The culinary journey began in 1920, when Kundan Lal Gujral opened the doors of Moti Mahal in Peshawar. Twenty-seven years later, Partition forced him to down shutters of the popular eatery, only to reopen it across the border in Delhi. And since 1947, the legendary brand has only grown and the Capital has never tired of its trademark Punjabi-Pathani flavours.
Now with Kundan Lal’s grandson Monish Gujral at the helm of affairs, Moti Mahal has become an international chain. Its signature recipes and smoky flavours have become synonymous with North Indian cuisine and Delhi.
“Earlier Delhi offered only a handful of cuisines like Indian and Chinese, with the latter cooked to suit Indian tastes. Moti Mahal had customers asking only for its signature dishes. But now with people more informed and well travelled, they look for more options in food,” says Gujral. Taking over the reins from his father, Gujral turned the business around and was responsible for introducing Chinese and Mexican cuisine on the menu. “We now have Jackson Diner, China Trail, Tandoori Trail and Kebab Trail in the Moti Mahal franchises. In 2009, we also started the concept of ready-to-eat with ‘heat and eat’ items. The initial idea was to cater to youngsters,” he says.

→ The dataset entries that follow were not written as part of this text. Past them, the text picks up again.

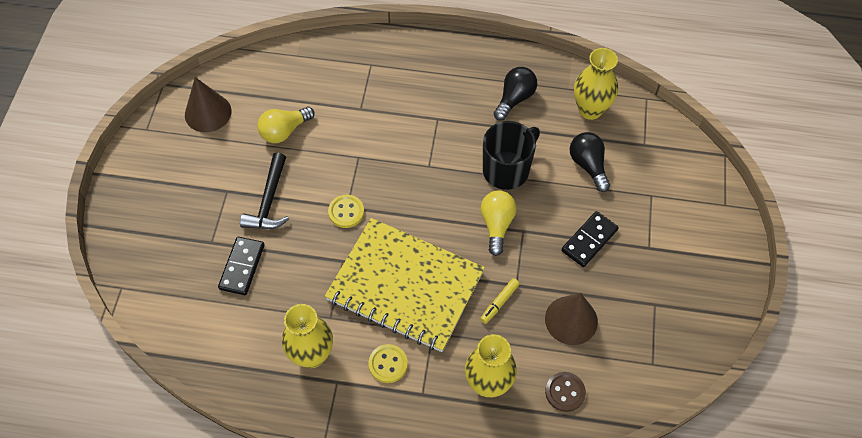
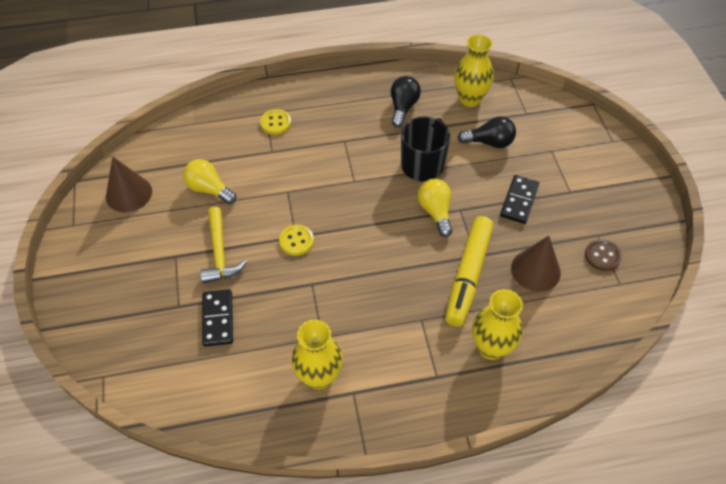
camera: 20 degrees left, 5 degrees down
(269, 201) = (219, 253): black hammer -> yellow hammer
(284, 131) = (209, 189): yellow light bulb -> yellow light bulb turned 90 degrees clockwise
(388, 364) = (393, 361): yellow button -> yellow button (276, 123)
(405, 286) = (378, 287): yellow notebook -> none
(499, 302) = (468, 275): yellow marker -> yellow marker, size x2.35
(565, 392) = (560, 332): brown button -> brown button (602, 256)
(588, 165) = (489, 142): black light bulb -> black light bulb turned 135 degrees clockwise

Gujral’s mother, Rupa, adds, “Change is inevitable and we must accept it with open arms. Delhi is changing so fast. Gone are the days when people were content and there was no competition. It was a beautiful city and people had values. Today the world is very different, there is too much exposure.”
Rupa migrated to India after Partition, completing her graduation in 1961 from Lady Sri Ram College for Women. Talking about the transformation of the city, she says that although the culture and heritage buildings of the city have stayed intact, a lot needs to be done to change the mindset of its citizens. “I love Delhi and I strongly feel that Delhiites must unite to convert the city into a peaceful and greener place,” she says.

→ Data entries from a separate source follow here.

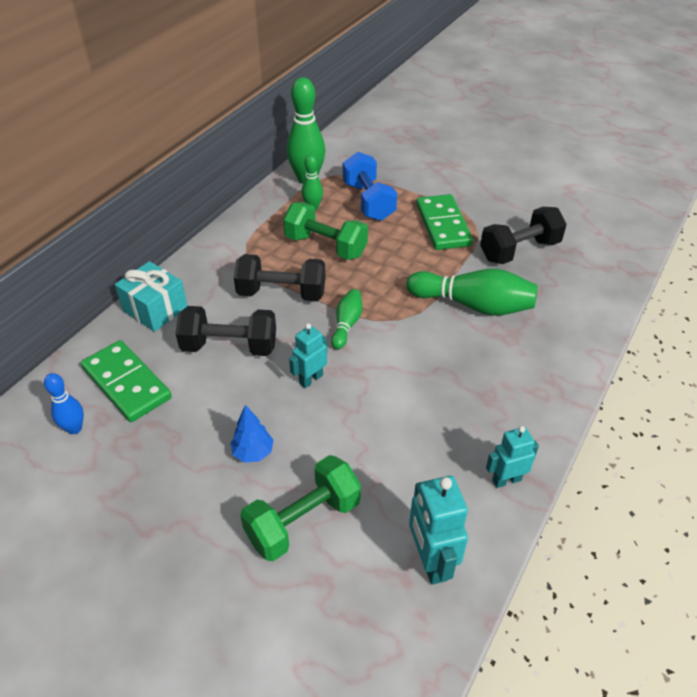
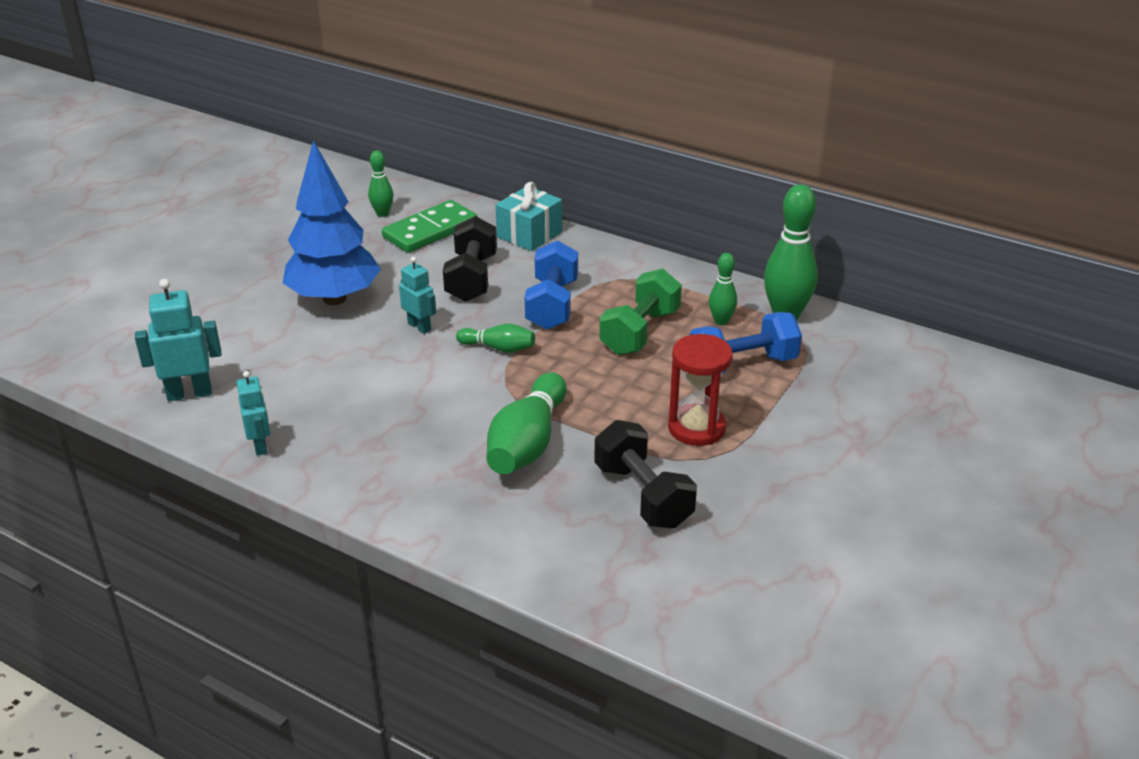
camera: 90 degrees right, 10 degrees down
(74, 428) = (382, 213): blue bowling pin -> green bowling pin
(253, 453) = (334, 298): blue tree -> blue tree, size x2.43
(281, 293) = (552, 305): black dumbbell -> blue dumbbell
(303, 521) = (254, 326): green dumbbell -> none
(443, 225) = (696, 428): green domino -> red hourglass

Completing her sentence, Gujral says, “We as citizens need to be more responsible. Delhi is getting overpopulated and this is leading to an increase in the number of slums. Adding to our woes is the fact that each year the city is hit with viral diseases, with open manholes and puddles everywhere. Why does anybody have to suffer?” he asks.
Both, however, agree that Delhi can only change with a change in attitude of the government and people. “We are extremely fond of the city and it is the best place to live in, so we must try to maintain its rich heritage and unite to live in peace,” says Gujral.